MiR-126* is a novel functional target of transcription factor SMAD4 in ovarian granulosa cells.

Both SMAD4 and miR-126* have been proven to be involved in granulosa cell (GC) apoptosis and even follicular atresia, through commonly regulating follicle-stimulating hormone receptor (FSHR), the FSH-specific transmembrane receptor of GCs. However, the regulatory relationship between them in GCs is still unknown. In this study, we report that SMAD4 suppresses the expression of miR-126* and impairs its function in GCs of the porcine ovary by acting as a transcription factor.
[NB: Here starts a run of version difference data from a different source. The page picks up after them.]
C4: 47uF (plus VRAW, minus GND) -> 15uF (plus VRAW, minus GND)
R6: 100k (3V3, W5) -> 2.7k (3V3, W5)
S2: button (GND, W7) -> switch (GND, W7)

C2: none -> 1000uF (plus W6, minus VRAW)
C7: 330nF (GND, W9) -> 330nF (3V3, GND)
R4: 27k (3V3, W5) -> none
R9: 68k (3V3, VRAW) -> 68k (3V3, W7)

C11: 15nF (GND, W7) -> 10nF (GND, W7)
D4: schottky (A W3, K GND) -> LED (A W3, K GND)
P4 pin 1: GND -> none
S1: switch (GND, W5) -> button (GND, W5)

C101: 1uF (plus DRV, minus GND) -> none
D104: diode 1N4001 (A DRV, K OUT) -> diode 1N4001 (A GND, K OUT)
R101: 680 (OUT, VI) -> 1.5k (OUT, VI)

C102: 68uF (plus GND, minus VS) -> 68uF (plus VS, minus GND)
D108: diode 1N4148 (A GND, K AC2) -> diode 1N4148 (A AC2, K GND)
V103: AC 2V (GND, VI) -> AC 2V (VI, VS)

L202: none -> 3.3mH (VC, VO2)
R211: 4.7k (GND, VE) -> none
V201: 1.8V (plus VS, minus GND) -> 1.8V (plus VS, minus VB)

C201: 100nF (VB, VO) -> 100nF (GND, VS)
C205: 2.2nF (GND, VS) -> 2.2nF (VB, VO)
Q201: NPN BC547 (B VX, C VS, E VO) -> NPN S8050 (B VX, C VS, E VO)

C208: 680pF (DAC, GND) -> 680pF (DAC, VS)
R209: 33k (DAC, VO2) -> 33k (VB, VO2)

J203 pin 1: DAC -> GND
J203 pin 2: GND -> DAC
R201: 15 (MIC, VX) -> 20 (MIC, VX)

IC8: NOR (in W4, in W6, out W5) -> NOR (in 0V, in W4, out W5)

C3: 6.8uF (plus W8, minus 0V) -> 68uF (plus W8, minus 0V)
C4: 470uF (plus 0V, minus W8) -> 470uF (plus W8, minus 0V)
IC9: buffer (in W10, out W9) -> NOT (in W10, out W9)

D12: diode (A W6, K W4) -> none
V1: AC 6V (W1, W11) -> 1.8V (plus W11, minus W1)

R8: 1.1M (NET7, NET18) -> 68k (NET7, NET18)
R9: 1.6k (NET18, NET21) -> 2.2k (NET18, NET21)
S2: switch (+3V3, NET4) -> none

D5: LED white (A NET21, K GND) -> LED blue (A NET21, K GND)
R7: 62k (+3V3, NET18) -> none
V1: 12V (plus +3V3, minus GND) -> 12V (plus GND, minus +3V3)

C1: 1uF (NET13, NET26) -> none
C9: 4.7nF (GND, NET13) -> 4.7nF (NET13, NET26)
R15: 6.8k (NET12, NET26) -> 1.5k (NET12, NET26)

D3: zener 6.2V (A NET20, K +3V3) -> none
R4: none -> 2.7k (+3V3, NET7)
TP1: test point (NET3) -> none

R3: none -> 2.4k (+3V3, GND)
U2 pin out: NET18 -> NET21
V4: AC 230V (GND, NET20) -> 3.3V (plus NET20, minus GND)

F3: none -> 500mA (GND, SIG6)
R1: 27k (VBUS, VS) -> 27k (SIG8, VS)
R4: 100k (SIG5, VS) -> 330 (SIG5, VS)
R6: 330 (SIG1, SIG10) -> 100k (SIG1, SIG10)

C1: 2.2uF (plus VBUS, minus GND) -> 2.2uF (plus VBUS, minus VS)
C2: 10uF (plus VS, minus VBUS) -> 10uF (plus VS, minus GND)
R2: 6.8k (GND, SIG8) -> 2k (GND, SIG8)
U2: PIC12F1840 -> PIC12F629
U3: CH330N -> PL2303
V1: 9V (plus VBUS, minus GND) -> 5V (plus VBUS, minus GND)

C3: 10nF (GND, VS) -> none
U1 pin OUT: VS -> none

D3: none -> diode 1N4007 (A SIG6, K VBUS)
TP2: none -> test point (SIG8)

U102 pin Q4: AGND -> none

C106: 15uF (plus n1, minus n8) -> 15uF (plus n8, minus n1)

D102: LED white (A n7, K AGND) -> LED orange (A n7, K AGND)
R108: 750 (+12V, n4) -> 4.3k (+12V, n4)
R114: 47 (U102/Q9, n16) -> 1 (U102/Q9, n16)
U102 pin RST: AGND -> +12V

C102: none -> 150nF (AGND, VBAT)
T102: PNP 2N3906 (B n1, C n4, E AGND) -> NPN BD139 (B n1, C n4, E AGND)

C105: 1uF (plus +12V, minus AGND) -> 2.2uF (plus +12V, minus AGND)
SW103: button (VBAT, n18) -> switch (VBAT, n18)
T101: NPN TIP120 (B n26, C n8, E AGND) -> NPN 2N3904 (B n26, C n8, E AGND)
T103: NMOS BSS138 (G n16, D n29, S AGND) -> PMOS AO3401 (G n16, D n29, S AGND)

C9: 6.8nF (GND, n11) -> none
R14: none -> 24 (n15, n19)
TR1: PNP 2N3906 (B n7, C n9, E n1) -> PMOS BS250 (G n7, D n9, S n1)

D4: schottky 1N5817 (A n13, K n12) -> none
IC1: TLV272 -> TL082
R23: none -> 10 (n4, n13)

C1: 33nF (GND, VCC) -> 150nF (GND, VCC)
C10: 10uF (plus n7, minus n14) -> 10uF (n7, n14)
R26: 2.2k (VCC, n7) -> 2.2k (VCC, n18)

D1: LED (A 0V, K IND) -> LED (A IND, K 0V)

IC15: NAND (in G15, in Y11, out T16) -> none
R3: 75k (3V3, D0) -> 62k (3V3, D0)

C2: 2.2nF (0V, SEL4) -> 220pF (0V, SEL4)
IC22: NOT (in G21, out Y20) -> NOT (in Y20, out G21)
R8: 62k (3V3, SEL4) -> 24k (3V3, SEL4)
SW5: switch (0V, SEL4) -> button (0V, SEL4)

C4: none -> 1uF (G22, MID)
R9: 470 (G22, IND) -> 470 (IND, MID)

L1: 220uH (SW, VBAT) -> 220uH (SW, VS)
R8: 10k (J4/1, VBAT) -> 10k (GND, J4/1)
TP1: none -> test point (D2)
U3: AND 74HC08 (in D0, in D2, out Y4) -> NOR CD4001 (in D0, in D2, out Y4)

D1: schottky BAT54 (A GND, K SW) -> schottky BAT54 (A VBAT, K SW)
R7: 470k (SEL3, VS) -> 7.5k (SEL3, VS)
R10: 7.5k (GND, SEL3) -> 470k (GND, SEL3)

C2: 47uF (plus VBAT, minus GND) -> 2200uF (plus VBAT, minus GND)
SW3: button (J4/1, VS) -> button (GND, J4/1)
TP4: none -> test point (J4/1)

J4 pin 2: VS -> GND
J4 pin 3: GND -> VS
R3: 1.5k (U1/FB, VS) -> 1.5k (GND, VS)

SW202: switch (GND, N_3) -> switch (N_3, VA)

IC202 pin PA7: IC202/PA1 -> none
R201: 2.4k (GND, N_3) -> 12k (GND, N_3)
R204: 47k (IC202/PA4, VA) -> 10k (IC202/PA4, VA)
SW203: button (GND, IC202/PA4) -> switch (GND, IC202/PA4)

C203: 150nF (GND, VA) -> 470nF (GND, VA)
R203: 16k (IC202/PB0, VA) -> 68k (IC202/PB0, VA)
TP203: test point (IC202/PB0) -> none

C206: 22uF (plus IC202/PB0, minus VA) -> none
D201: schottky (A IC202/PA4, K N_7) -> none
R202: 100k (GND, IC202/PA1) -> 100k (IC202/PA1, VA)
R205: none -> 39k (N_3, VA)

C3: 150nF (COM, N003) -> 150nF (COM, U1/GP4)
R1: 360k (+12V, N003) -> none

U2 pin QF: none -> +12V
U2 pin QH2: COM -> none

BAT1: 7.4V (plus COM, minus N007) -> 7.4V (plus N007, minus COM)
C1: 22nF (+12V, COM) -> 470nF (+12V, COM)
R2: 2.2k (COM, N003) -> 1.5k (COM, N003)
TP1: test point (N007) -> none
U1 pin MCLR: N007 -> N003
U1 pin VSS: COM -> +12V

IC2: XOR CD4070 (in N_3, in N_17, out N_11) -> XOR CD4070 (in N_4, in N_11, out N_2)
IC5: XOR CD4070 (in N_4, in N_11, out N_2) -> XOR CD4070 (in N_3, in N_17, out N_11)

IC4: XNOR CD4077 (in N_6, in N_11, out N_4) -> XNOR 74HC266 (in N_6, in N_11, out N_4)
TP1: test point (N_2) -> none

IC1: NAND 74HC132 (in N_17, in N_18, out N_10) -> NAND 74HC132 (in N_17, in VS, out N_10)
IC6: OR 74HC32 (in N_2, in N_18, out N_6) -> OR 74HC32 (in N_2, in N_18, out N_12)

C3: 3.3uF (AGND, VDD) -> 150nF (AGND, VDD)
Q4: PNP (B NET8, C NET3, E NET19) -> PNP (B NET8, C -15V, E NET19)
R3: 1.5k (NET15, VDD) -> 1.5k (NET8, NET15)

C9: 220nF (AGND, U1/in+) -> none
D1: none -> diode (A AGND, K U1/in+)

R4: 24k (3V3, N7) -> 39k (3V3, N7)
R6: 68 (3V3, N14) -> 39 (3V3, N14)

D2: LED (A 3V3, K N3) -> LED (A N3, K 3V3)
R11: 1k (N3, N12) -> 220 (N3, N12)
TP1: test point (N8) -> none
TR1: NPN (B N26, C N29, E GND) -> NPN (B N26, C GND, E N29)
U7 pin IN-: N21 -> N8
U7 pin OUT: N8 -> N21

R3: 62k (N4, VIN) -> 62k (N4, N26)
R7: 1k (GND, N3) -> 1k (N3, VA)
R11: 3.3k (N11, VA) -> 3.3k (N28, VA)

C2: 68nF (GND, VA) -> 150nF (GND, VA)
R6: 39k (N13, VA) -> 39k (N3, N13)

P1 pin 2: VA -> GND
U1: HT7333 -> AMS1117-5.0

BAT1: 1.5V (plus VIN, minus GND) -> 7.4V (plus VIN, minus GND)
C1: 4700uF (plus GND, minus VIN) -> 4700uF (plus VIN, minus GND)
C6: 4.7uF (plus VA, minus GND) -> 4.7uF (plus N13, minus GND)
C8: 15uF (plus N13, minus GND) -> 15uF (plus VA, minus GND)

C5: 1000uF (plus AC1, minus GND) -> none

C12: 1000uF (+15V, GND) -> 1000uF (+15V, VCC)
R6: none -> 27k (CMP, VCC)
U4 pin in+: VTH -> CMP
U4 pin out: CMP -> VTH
A classic SMAD4-binding element (SBE) site was found in the promoter of miR-126* by using in silico methods. Luciferase assay, qRT-PCR, and ChIP assay proved that SMAD4 serves as a transcriptional repressor and directly binds to SBE site within miR-126* gene promoter, which further reduces miR-126* gene expression and inhibits its transcriptional activity in GCs. Furthermore, SMAD4 also controls miR-126*-mediated expression of FSHR (a direct target of miR-126* in GCs). In addition, we prove that SMAD4 induces CYP19A1 expression (encodes aromatase, the key enzyme for oestrogen biosynthesis) and inhibits GC apoptosis through the miR-126*/FSHR axis. Taken together, our findings not only established a direct link between SMAD4 and miRNA-126*, two key factors of GC apoptosis, but also revealed an important way in which the SMAD4 regulates GC function, the miRNA-126*/FSHR axis.